Charleston Gazette-Mail photo by Sam Owens Arvind Thiruvengadam Padmavathy (right) and Chris Rowe (left) hook up the pieces of their emissions testing device, which can measure the emissions performance of an engine while the car is moving, to a Mercury Mountaineer SUV before driving the vehicle around Monday at West Virginia University in Morgantown, West Virginia. The WVU Center for Alternative Fuels, Engines and Emissions, which Thiruvengadam and Rowe are part of, uncovered high emission rates that led to the ongoing Volkswagen emissions scandal.
Charleston Gazette-Mail photo by Sam Owens
Arvind Thiruvengadam Padmavathy (right) and Chris Rowe (left) hook up the pieces of their emissions testing device, which can measure the emissions performance of an engine while the car is moving, to a Mercury Mountaineer SUV before driving the vehicle around Monday at West Virginia University in Morgantown, West Virginia. The WVU Center for Alternative Fuels, Engines and Emissions, which Thiruvengadam and Rowe are part of, uncovered high emission rates that led to the ongoing Volkswagen emissions scandal.
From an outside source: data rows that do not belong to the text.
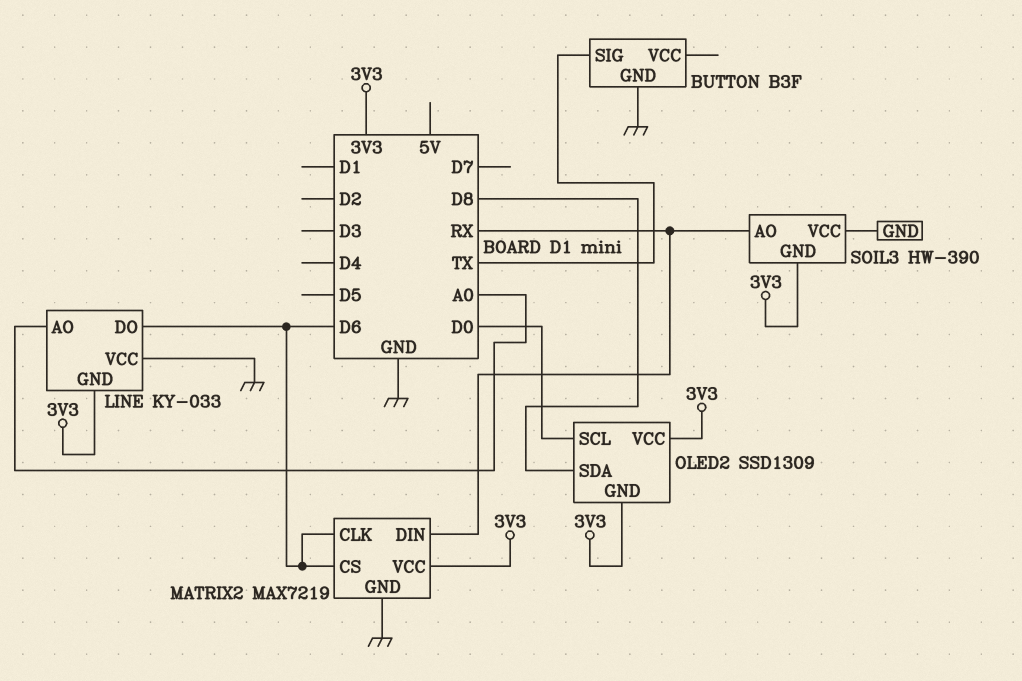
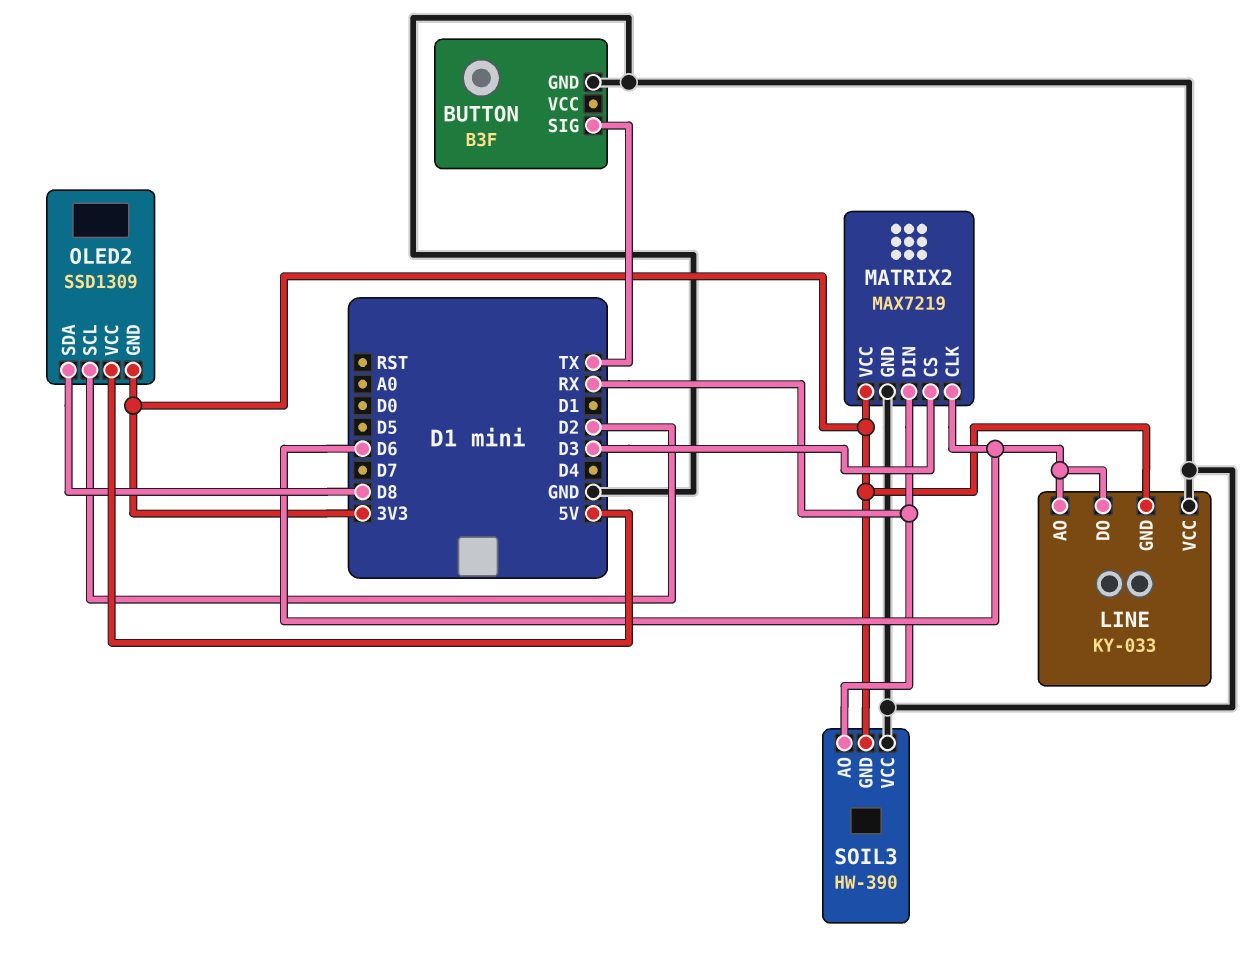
LINE pin AO: A0 -> D6
MATRIX2 pin CS: D6 -> D3
OLED2 pin SCL: D0 -> D2
OLED2 pin VCC: 3V3 -> 5V

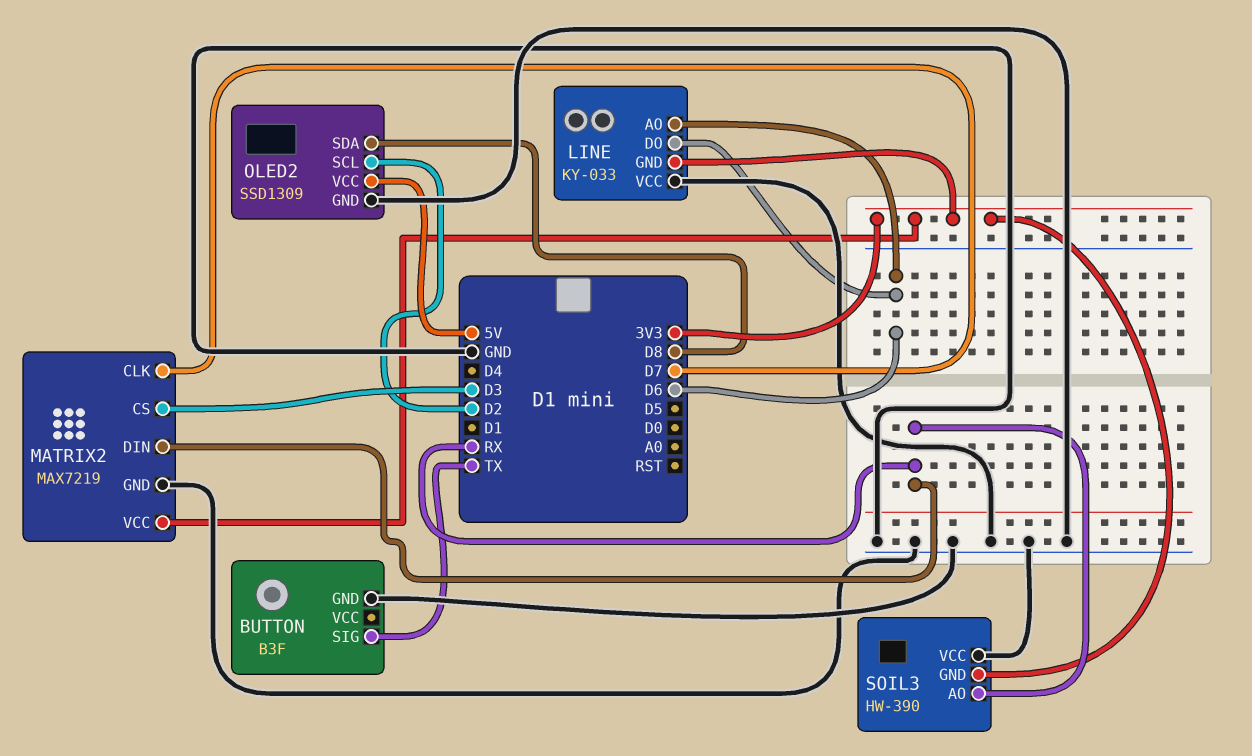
MATRIX2 pin CLK: D6 -> D7
OLED2 pin GND: 3V3 -> GND

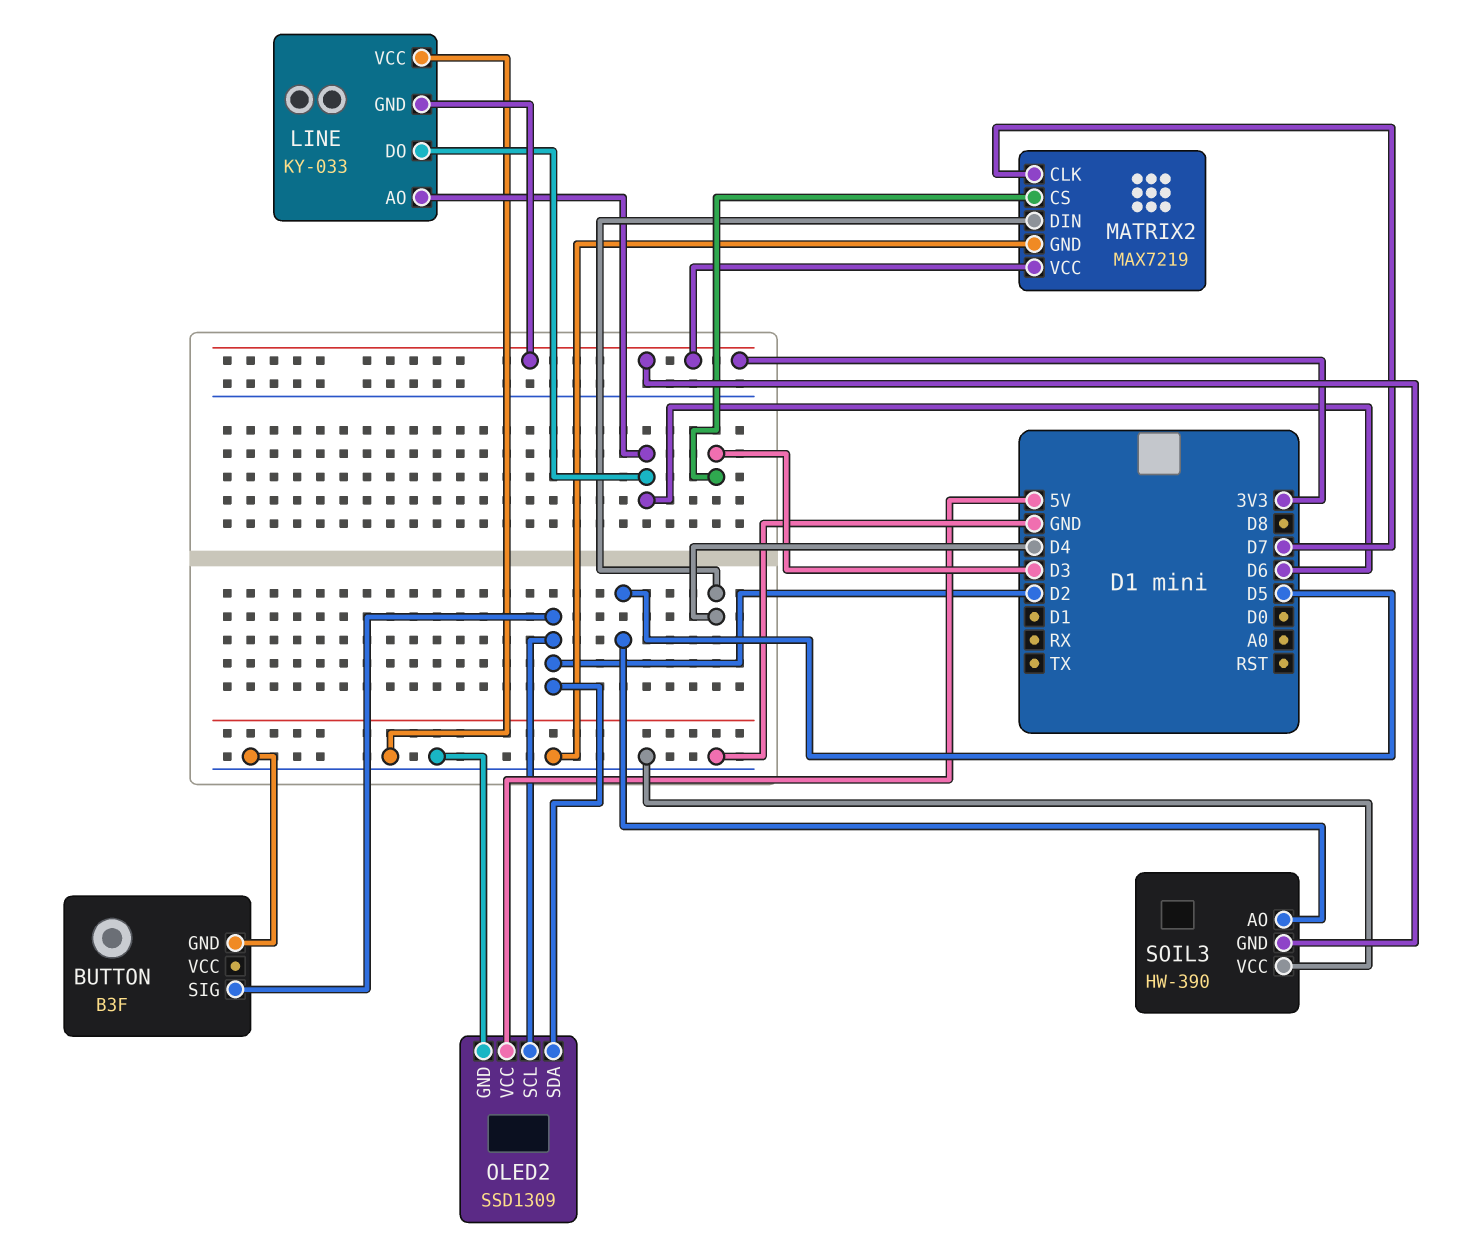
BUTTON pin SIG: TX -> D2
MATRIX2 pin DIN: RX -> D4
OLED2 pin SDA: D8 -> D2
SOIL3 pin AO: RX -> D5

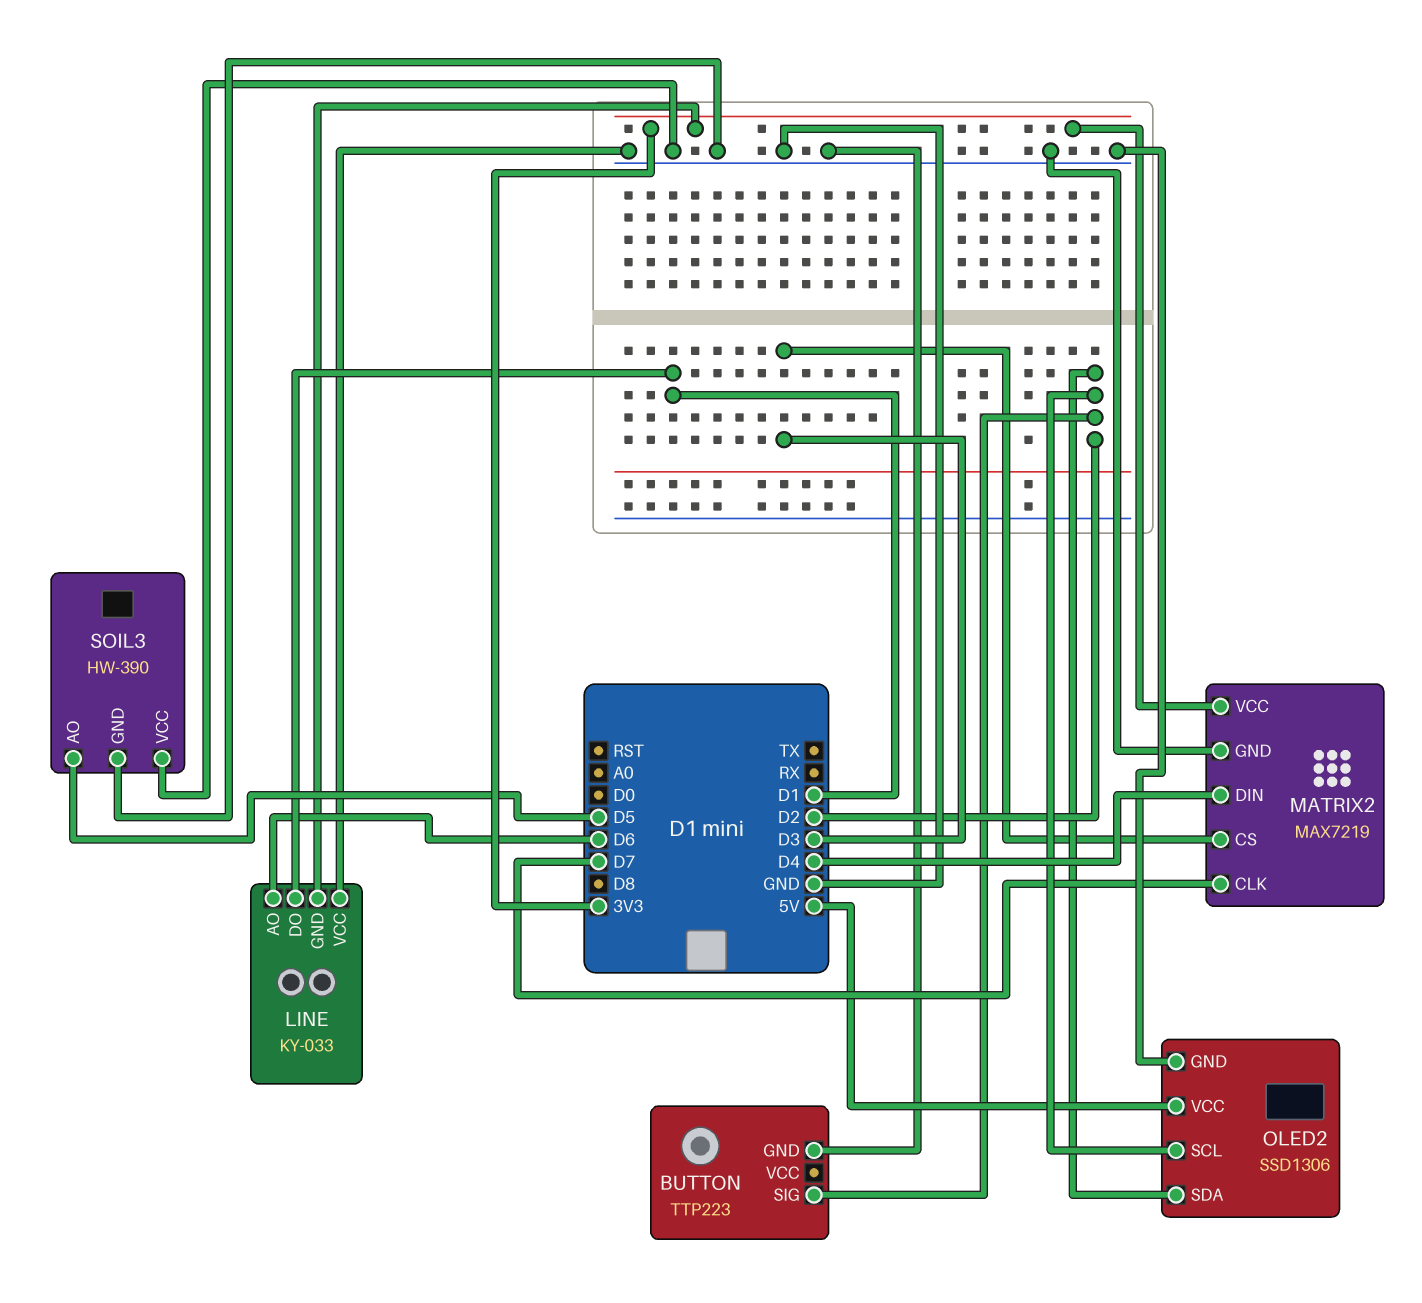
BUTTON: B3F -> TTP223
LINE pin DO: D6 -> D1
OLED2: SSD1309 -> SSD1306
SOIL3 pin GND: 3V3 -> GND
MORGANTOWN, W.Va. — It didn’t take long for Arvind Thiruvengadam Padmavathy and other researchers from West Virginia University’s Center for Alternative Fuels, Engines and Emissions, who were testing vehicles on a West Coast highway, to realize that something was amiss.

As they drove around the Los Angeles freeways and up and down the West Coast in their leased Volkswagen Jetta and Passat, it became apparent that the vehicles’ emissions control systems weren’t working as expected.

At first, Thiruvengadam and his research partners blamed their testing equipment. The emissions data being collected from the cars’ tailpipes and streamed onto their laptop was showing air pollutants at 1,000-times what had been recorded in laboratory settings.

However, as the testing continued over the next several months and the researchers began to double-check their results, it only became more apparent that something was wrong.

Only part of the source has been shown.